These cranks can ease cranking operations, help to prevent injuries and eliminate rusty grips. The cranks range in price from $24.99 (dolly crank handle 6-inch horizontal) to $71.99 (1.5-inch socket for grain trailers)
For more information about the EZ Crank, visit the company's website at http://www.ezcrank.com/…, call (888) 615-0407, (574) 889-2549 or email email@example.com.
Another interesting product I ran across was the GateHands, a tube gate-latching system made by KB Enterprises of Ponca City, Oklahoma. Driving through the county, you often see sagging gates, which can shorten the life of the gate as well as provide an easy escape route for livestock.

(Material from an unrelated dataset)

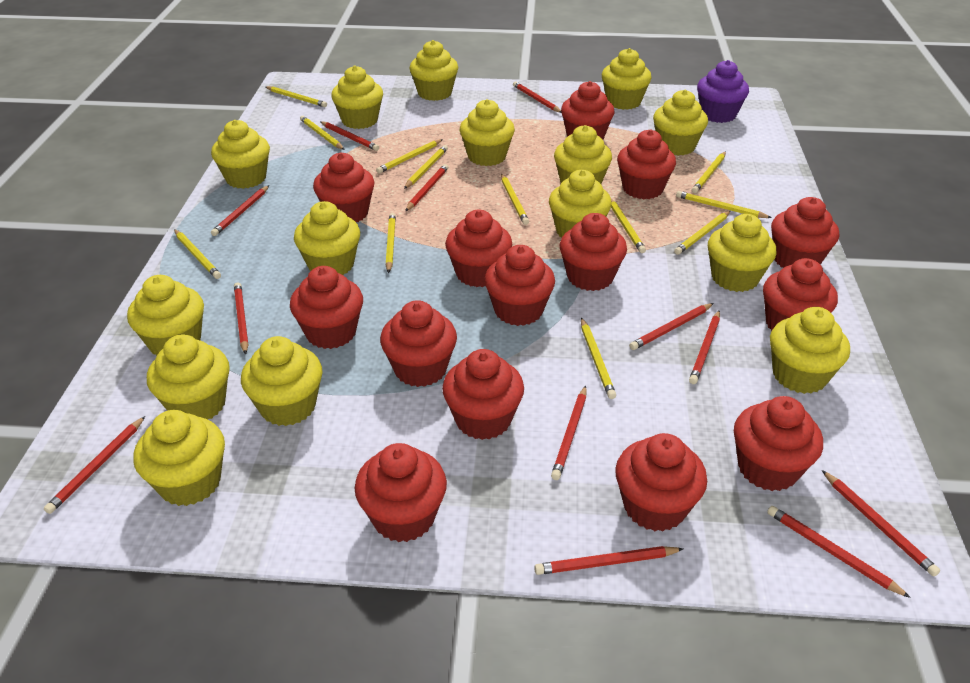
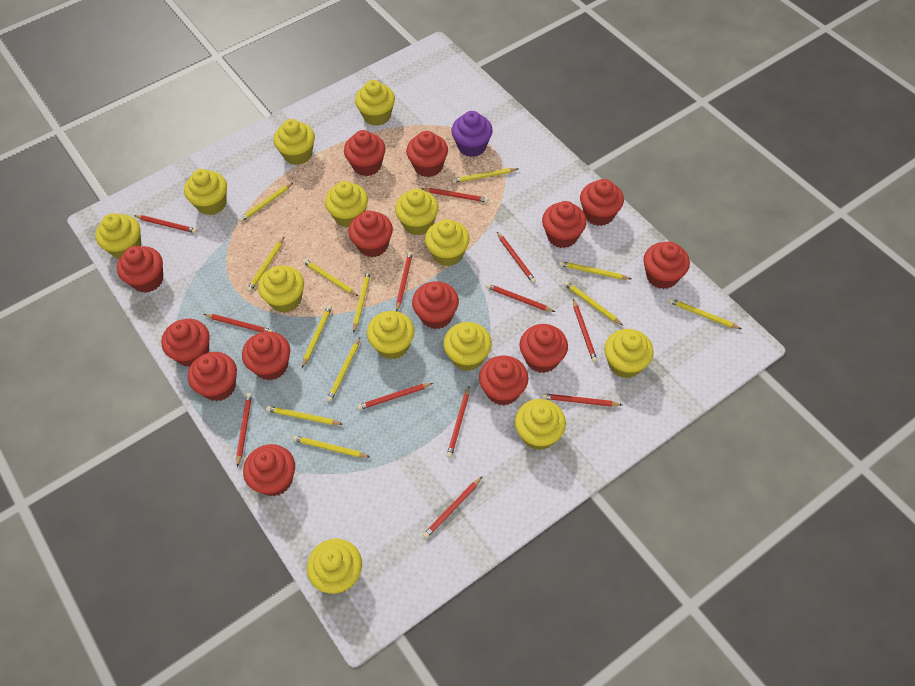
yellow cupcake: 15 -> 13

Farmer Brad Fredrick needed a better way to support his pipe gates on his north-central Oklahoma farm and thought up this system, according to the company's website. After others in the area saw how well it worked, Fredrick and his daughter, Kelsey Wagner, went into business together to manufacture GateHands.
The system is made up of two pieces that fit on 1 5/8-, 1 3/4- and 2-inch tube gates. The design, which can be used on gates that are side-by-side, overlapping or even a single gate, uses the gates' own strength to hold them straight and keep them secure.
Each receiver fits snuggly over the existing gates and comes with an attached pin to secure the gates into place. One can even use a padlock for locking the gates.
The side-by-side version sells for $60, while both the overlapping and single-gate versions sell for $50.
Much like the EZ Crank, I thought the GateHands was an interesting solution to a common problem on farms. I know we have gates on our farm fastened together with chains or baling wire, and if they are heavy, there is usually a cement block under it, propping it up.
The problem comes when you have heavier-duty gates. We used to put up brome hay and the entrance into the field had two heavy, pipe gates, and they were really sagging. Something like GateHands probably would have helped those old gates out quite a bit.